Here is the front of the engine with the bolt cover removed:

Removed the plug…

And this is what the new bolt looks like:

and replaced it with this…

Finally, this is what the new bolt looks like installed:

Replacement bolt securely in place…

Moral of the Story:

When my original bolt came out, it was not exactly “tight”.  I am afraid had I ran it longer it would have eventually backed out.  And this would not have been a happy time.  Some things I have learned from this:

  • Replace the Ecotec timing chain guide bolt – it is cheap and it is easy.
  • If you own a Polaris Slingshot, do yourself a favor and read up about this.  For a mere $20 you will save yourself a lot of grief.
  • I wanted to show more pictures of the new bolt but I am afraid of copyright issues.  Please, if you have read this far check out the Dorman Ecotec timing guide chain bolt page.  There is a wealth of information there; even a video.
  • NOTE:  I don’t get a penny from Dorman about this  I also very seldom endorse folks.  But, I have read enough (and watched a few videos) about this kind of failure and figured it be best to do a PSA about the damage potential running the original bolt.

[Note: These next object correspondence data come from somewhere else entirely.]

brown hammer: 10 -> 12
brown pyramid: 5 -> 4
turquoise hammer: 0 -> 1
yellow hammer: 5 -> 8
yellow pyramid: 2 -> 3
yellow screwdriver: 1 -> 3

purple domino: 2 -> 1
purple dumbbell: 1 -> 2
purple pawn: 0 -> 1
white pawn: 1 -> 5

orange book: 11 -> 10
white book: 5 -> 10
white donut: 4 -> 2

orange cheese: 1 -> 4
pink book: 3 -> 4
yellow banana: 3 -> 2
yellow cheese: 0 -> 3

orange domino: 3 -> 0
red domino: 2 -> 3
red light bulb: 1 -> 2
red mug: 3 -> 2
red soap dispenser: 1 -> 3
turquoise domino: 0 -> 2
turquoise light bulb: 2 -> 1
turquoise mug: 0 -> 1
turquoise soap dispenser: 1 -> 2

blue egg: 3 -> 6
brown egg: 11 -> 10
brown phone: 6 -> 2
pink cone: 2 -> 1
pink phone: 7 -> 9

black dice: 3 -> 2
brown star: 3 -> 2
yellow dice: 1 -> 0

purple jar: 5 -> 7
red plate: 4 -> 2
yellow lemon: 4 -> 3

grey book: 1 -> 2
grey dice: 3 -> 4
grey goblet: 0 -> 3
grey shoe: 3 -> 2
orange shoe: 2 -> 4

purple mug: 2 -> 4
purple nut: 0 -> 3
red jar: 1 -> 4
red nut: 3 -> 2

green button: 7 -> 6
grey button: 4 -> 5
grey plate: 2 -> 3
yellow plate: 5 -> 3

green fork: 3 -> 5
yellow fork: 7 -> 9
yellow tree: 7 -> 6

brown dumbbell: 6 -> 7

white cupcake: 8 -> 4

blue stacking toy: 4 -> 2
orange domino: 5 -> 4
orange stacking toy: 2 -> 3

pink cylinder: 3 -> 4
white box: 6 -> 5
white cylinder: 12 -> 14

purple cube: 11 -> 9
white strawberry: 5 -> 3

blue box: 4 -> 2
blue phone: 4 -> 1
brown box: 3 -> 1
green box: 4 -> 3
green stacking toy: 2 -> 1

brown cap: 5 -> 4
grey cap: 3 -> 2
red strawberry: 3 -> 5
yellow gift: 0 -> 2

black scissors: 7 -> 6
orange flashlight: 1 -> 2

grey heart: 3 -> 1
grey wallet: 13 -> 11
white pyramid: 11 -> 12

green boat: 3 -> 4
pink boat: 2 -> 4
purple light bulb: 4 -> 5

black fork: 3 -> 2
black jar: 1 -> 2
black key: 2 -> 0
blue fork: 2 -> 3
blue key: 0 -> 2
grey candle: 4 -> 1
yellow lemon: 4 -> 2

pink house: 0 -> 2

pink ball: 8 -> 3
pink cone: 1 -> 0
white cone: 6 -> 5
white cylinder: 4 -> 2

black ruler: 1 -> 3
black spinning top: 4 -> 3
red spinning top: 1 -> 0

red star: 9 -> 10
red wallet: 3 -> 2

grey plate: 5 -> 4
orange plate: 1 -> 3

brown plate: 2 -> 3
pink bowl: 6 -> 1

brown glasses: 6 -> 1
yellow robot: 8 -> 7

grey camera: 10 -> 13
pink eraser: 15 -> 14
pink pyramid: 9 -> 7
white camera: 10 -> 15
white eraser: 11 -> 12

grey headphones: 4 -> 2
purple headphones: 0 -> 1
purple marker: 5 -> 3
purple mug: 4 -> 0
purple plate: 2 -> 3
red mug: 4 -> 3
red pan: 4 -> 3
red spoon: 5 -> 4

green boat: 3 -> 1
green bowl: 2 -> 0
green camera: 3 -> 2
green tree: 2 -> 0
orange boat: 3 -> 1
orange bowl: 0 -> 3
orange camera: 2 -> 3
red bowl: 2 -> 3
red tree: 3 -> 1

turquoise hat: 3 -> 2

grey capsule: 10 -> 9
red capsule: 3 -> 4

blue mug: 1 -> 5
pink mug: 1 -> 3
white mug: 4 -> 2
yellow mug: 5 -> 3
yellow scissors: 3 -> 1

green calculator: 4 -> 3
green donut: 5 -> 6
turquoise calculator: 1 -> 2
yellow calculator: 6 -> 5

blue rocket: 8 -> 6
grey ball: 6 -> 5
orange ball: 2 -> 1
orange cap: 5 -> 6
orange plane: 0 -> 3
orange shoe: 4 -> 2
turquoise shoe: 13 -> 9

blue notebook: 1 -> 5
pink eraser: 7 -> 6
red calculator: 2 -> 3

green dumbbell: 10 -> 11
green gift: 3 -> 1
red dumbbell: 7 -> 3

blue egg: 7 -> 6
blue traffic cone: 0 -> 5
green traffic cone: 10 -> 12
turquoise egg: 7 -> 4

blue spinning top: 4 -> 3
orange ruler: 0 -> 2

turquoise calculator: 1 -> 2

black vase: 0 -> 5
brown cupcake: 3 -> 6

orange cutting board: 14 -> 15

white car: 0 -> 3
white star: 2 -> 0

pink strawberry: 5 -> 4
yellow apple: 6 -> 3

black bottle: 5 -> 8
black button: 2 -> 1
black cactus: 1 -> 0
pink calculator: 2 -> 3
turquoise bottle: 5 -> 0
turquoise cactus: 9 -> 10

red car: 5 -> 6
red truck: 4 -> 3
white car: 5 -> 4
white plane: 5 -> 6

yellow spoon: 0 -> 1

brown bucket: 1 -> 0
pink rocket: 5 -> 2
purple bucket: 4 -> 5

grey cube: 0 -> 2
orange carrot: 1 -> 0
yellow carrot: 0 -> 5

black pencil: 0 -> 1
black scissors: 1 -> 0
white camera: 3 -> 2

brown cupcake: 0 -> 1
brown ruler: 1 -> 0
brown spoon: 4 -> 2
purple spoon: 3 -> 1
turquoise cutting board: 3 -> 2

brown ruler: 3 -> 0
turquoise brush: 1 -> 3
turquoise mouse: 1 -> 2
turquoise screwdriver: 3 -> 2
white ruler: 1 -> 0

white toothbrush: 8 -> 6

As always, be safe and hope all is well with you.  If you have any questions, let me know…

Ecotec Intake Manifold Upgrade

Been a long time since I’ve done any work on bowtie6.  This little car is just like a trusted Timex watch – it takes a beating and keeps on ticking.  This weekend I installed an upgrade:  the other day, I came across a vendor that offered a phenolic intake spacer for the Ecotec.  The advantage of a phenolic spacer is to help reduce heat transfer from the head into the intake manifold.

The intake manifold my cousin Jim made when we installed the Ecotec in bowtie6 is all aluminum (in case you want to know more about it, here is the link to a previous article with details about the custom intake).  We did this because the original composite intake from the Solstice was just too large and would not fit because the steering shaft lives where the factory intake is attached to the head.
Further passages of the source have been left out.